12. Aren’t Utilitarians concerned about existential threats anyway?

But, aren’t utilitarians concerned about existential threats anyway? No, not really. . .
Well, kind of, sometimes. . .

Singer

The typical utilitarian ethos isn’t. It is exemplified by such influential contemporary figures as Sam Harris; but also Peter Singer, the philanthropist Bill Gates, Steven Pinker, and Jordan Peterson (to the extent that Peterson could be called a utilitarian). And that ethos is compelling because of its direct though short sighted “low hanging fruit” approach to maximizing well-being. The low hanging fruit approach largely ignores, or under values, or simply dismisses, existential threat concerns. And if you want to see how compelling the low hanging fruit approach is, this video of Peter Singer’s powerful Ted talk on “effective altruism” is exemplary. And bear in mind that the largest portion of philanthropic energy ever directed, beyond short term selfish concerns, by an individual, was made in accord with Singer’s version of utilitarianism, by Bill Gates.

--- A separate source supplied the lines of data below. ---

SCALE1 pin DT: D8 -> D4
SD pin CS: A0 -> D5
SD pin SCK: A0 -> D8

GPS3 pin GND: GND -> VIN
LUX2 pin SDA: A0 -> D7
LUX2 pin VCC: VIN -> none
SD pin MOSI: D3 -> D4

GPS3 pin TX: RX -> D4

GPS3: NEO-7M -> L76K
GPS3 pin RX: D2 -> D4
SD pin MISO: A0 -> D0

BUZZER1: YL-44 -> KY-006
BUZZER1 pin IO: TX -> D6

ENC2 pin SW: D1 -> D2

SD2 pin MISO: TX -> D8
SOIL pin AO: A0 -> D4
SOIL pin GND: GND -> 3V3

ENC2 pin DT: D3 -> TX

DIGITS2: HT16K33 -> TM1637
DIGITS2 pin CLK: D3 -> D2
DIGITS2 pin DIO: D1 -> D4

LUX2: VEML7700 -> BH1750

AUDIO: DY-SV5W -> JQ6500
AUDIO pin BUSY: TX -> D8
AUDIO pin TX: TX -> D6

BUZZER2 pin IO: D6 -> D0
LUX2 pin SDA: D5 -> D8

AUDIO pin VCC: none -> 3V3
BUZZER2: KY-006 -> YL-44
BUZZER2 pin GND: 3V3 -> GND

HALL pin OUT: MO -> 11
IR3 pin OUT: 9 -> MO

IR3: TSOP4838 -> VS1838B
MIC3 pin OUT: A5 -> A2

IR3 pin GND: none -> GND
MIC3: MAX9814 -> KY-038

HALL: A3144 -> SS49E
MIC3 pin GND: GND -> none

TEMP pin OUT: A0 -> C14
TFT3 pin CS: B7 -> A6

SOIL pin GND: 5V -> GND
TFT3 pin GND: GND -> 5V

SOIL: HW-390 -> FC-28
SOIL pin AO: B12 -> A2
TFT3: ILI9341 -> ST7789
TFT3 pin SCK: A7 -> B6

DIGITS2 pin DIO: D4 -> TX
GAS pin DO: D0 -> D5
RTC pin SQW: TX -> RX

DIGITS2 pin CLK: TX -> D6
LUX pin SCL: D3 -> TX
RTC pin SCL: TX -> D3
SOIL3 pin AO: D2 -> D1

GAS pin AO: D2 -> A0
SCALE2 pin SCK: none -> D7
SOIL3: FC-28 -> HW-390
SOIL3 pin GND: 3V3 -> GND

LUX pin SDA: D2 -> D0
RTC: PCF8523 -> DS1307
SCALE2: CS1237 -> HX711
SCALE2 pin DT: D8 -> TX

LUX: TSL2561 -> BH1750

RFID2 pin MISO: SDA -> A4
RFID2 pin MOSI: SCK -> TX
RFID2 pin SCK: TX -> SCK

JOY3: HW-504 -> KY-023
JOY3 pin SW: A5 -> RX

Compare the painfully emotive and powerful video of Singer’s (link above) to this relatively dry video of  Nick Bostrom’s (a key “utilitarian” (more or less) who is concerned primarily with existential threats). Watch them speak and you will see why Singer’s ethos holds sway.

Further, here is Sam Harris’s podcast where he interviews Bostrom, and is puzzled by the “esoteric” nature of Bostrom’s concern about humanity’s future. Check it out, starting at minute 13:00.

Bostrom

Bostrom makes the utilitarian argument that, a little energy used as insurance in preventing even unpredictable/hypothetical existential catastrophes likely has a huge payoff in future well lived lives (well-being). And it’s a payoff that is statistically many orders of magnitude larger then the payoff one gets from Singer’s and Bill Gates’ “effective altruism”. But he isn’t more popular in utilitarian circles because his values are too abstract for our “evolved” human psychology.  As Stalin said, “one death is a tragedy, but a million deaths is a statistic.”  This is why many charities, and Singer’s video, show pictures of a single real and present distressed child when eliciting aid. Even though Singer notes, and even focuses on, the irrationality of Stalin’s maxim, Singer still plays to it; the low hanging fruit is that, even though he may focus on the suffering of one child, it is a very small intellectual/rational jump to acknowledge the immediate and current suffering that is occurring now all over the world. Bostrom’s task is far more difficult: getting our primitive hunter gatherer minds to give a toss about maximizing well-being and minimizing suffering of, as yet non-existent, beings into the distant future. Indeed, the future isn’t written yet. Also, as Harris and other utilitarians have pointed out, from the perspective of “well being” a reality without us, without consciousness, doesn’t matter. So, in the calculus of well being, a future with no humans, or even no sentient beings at all, and thus no suffering or well being, would be at worst neutrafrom the perspective of desirability, and it would also involve no unpleasant uncertainty or work as to how to improve the well being to suffering ratio. But the scientific pantheist will always care for the future, because creatively working for survival, in perpetuity, is what life in this universe does.

Benatar

So, as a matter of fact Bostrom’s utilitarianism as about as popular and influential as the pro extinction “antinatalism” “negative utilitarianism” of figures such as David Benatar (here’s an interview with Benatar). From a scientific pantheist’s perspective, Benatar’s fairly “persuasive” arguments also exemplify how the “esoteric” and emotionally/empathetic-ally unconvincing well-being calculus of utilitarianism can become what is likely to be disastrously disconnected, from an emotional and empathetic state which would lead to individuals truly wanting to act in accord with the scientific definition of life. And, in the interest of frankness and honesty, it should be said that from the scientific pantheists perspective Benatar’s ethos is also obviously profoundly and disastrously evil.

Benatar’s, Bostrom’s, and Singer’s vastly divergent versions of utilitarianism also give lie (or at least pause) to Harris’s assertion that science can be relatively easily applied to something as subjective as well-being.

The left side of the Mandala leads up a path, that’s subjectively more visceral and rational, to abstract meta values (than most of utilitarianism’s, which are for human psychology). True, when Singer employs images of the easily preventable suffering of a single child, that may be more immediate and viscerally effective than the scientific pantheistic path (starting at “awareness of the sacred”) might be. But that depends on the art and rituals that our culture develops, and the scientific pantheist approach is more reasonable and scientific, and it is more viscerally appealing then the utilitarian ethos of Bostrom and Benatar (which are just as “reasonable” as Singers’s).